The truth is, raising multiple dogs is messy. Dogs make poop, they roll in the dirt, they slobber, they lick themselves, some eat poop, they lick each other, they shed, they shake the dirt they have rolled in off of their bodies, and that dirt flies EVERYWHERE, and with that dirt, hair and dander flies everywhere. It is messy, but most people have no experience with that reality, so they judge others on a reality of which they have never lived. They don’t walk a mile in my shoes, but they know what they have been told, and what they have been told is a lie.

I like dogs, especially mine. I respect dogs for being exactly what they are and don’t try to anthropomorphize them into little humans that walk on four legs. I would be doing them a disservice if I did that. My house isn’t always immaculate, but my dogs are happy. If given the choice between dusting or playing with my dogs, I will most likely choose playing with my dogs, unless someone is coming to my house. Then, I put them in their “room” like little hot-house flowers, and scrub my home from top to bottom. I have to prepare it for an unreal reality to appease the perspective of people whose only version of reality is based on a lie.

Then, even though most breeders feel this pressure to present an unreal reality, we then turn around and let our reality cloud our judgement of another breeder’s reality. Rather than learn from our own experience, we tread the same waters as those people with the sterilized view, and expect others to do the things we do for the reasons we do even though they have not lived our life or we theirs.

Floating about social media is an image of dogs in double-decker runs with more dogs in pens in the yard. The covering of the outside pens is tin, and tin rusts. Now, it is my understanding that the image is from the 1980s… THREE DECADES AGO, but, when we see that image, we automatically view it with the tinted lens of our experiences, and not that of the owner of those dogs, or even of the dogs themselves. I recently saw images of an Amish Kennel. Now, I, like most of you, have heard the horror stories surrounding the Amish. Well, this facility was not only immaculate, but it was CUTE! Who could disparage this facility? Almost anyone that has not experienced life in the exact same manner as that Amish breeder, and most especially, people who have never experienced the reality of a breeder. You see, dogs experience life as they know it. They are not born with an innate sense that they belong on a couch. Many dogs DO NOT belong on your couch, or even in your home! Many dogs would actually be happier if they were allowed to more dog-like and less like the baby-dolls we treat them as.

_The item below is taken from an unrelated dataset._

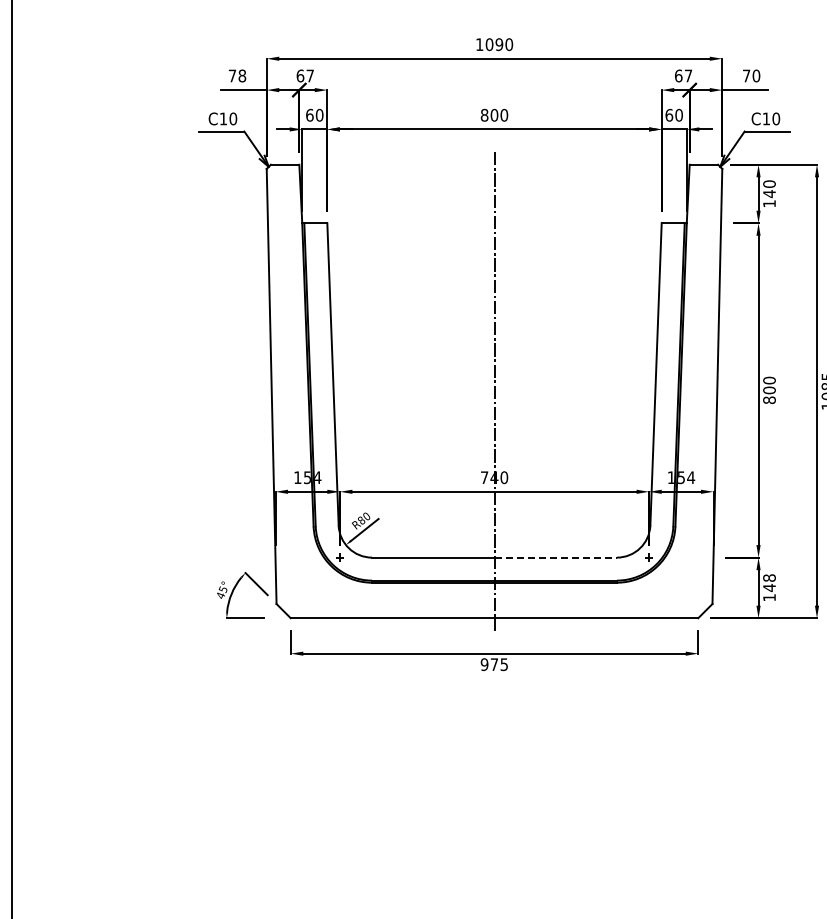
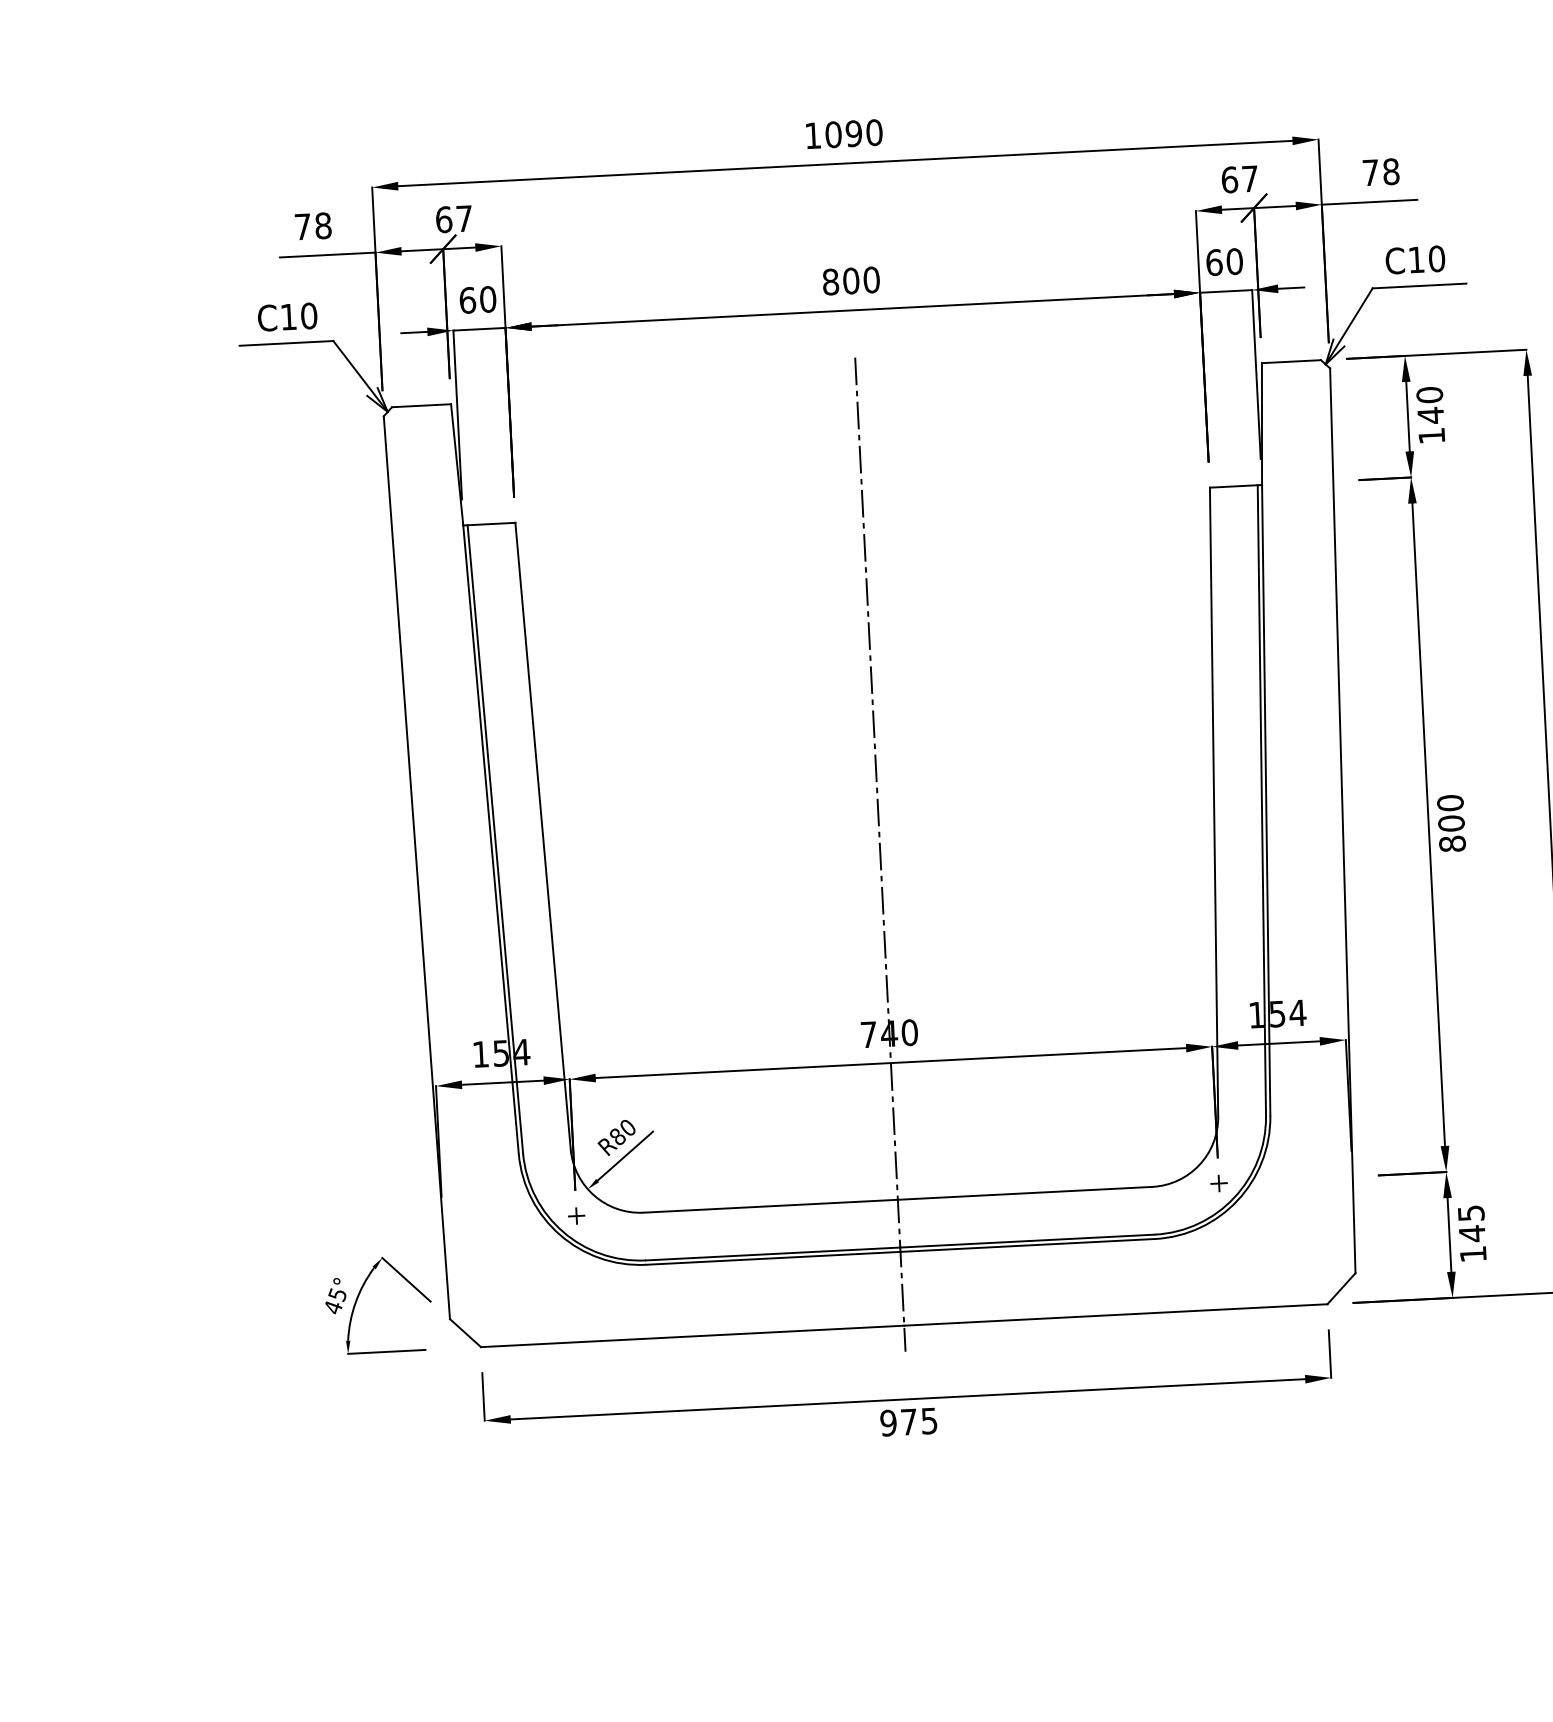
text: (756, 75) -> (1391, 170), 70 -> 78
line: (556, 557) -> (1026, 1193), dashed -> solid
text: (769, 577) -> (1471, 1212), 148 -> 145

Here is a “for instance”: I got my old girl Ginny when she was 5. I had visited her several times at her breeder’s kennel. I liked her. I really liked her. She was as happy a dog I had ever known and everything a Golden should be and she had been raised in a kennel. I brought her home, and she became an anxious mess. The change in the house from wood flooring to stone caused her anxiety. The noises in the house flipped her out. She spent the first 2 years going outside and being happy as a clam, and a hermit that would run into her crate and stay there until she could go back outside. She slowly got to where she would sleep on the dog bed. Then the ottoman. Then the dog’s settee, and now, if she comes inside too late to get the couch, she walks around sulking, and at 12, will pick up a toy and start throwing it in the air, to get the couch hogs off to play, which is when she drops the toy and hightails it to the couch. The point is, given a choice at 5 years old, she would have chosen the kennel. She didn’t know anything else. She was happy. It was ME that changed her. I put my ideals and my perspective of what she “should” want onto her. It made me “feel good” to think that I was pampering her, when in reality I put her through much stress because I was making her be the dog that I felt that she should want to be.

It’s sad that we do this to our dogs– that we put our own emotional needs onto them– that they have to bear the weight or our own frail duality. What is even sadder, though, is when we allow that frailty affect our fellow man. It’s definitely all about your perspective.